Die Revision, soweit zugelassen, und die Anschlussrevision betreffen Schadensposten
(merkantiler Minderwert und Verbringungskosten) aus ein und demselben Schadensereignis.
II.
23
: Die Anschlussrevision ist schon deshalb begründet, weil das Berufungsurteil auch hinsichtlich
des Streitstoffs, auf den sich die Anschlussrevision bezieht, eine der Vorschrift
des § 540 Abs. 1 Satz 1 Nr. 1 ZPO genügende Darstellung der Urteilsgründe vermissen
lässt.
24
: Aus dem Gesamtzusammenhang der Gründe einschließlich der Berichtigungsbeschlüsse lässt
sich lediglich herleiten, dass der Klägerin von der Werkstatt Verbringungskosten in
Höhe von 192 € in Rechnung gestellt wurden, dass davon vorgerichtlich 80 € erstattet
wurden, dass die Klägerin in erster Instanz weitere Verbringungskosten in Höhe von
112 € geltend gemacht hat, das Amtsgericht ihr 48 € zugesprochen hat und in der Berufung
nun die Zahlung der Differenz von 64 € verlangt worden ist. Auch hier fehlen Ausführungen
zum Haftungsgrund, zur Einstandspflicht der Beklagten, zur "Verbringung" und dazu,
ob die diesbezügliche Rechnung der Werkstatt bezahlt wurde. Es ist mangels (sinngemäßer)

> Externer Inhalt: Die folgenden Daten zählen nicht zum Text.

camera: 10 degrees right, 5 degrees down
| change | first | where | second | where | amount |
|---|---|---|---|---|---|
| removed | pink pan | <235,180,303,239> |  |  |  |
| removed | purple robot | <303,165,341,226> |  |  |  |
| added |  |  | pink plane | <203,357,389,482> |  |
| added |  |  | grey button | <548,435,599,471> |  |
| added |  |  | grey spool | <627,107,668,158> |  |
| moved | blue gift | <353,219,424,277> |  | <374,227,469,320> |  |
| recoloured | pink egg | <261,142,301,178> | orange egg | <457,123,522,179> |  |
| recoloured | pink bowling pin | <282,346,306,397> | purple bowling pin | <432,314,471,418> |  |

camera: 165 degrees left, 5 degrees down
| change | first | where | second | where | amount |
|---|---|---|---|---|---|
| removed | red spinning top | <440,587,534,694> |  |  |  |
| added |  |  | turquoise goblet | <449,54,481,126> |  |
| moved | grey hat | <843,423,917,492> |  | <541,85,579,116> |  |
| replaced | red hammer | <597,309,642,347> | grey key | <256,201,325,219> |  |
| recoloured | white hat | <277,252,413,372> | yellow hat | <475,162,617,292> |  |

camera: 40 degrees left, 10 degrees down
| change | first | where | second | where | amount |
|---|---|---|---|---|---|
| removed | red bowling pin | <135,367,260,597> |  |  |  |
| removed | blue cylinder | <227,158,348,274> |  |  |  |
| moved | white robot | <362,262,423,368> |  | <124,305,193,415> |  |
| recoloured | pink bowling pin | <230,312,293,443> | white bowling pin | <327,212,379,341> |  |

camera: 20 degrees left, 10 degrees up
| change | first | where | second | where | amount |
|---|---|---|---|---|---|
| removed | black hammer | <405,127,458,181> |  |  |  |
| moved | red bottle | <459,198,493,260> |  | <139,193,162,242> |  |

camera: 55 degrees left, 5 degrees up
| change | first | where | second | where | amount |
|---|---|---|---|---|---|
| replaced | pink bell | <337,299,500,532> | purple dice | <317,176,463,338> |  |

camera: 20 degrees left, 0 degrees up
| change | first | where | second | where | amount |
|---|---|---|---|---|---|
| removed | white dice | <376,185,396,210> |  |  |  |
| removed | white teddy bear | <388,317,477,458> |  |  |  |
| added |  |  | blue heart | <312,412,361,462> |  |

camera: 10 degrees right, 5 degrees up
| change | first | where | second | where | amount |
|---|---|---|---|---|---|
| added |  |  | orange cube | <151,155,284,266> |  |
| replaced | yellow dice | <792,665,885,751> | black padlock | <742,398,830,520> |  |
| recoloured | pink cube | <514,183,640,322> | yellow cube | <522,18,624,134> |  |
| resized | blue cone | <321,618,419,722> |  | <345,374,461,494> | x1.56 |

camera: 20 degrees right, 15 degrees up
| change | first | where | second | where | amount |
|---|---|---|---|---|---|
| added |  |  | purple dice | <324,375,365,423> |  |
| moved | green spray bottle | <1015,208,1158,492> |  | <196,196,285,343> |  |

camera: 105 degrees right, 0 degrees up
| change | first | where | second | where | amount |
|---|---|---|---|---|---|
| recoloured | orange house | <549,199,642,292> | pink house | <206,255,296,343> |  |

Wiedergabe der Klage- und Berufungsanträge auch nicht ersichtlich, ob die Klägerin
insoweit Zahlung an sich oder an einen Dritten verlangt und ob und inwieweit sie Nebenforderungen
geltend macht.
III.
25
: Für das weitere Verfahren weist der Senat auf die zwischenzeitlich ergangenen Urteile
vom 16. Januar 2024 - VI ZR 253/22 (ZIP 2024, 405) und - VI ZR 239/22 (VersR 2024,
445) zum sogenannten Werkstattrisiko hin.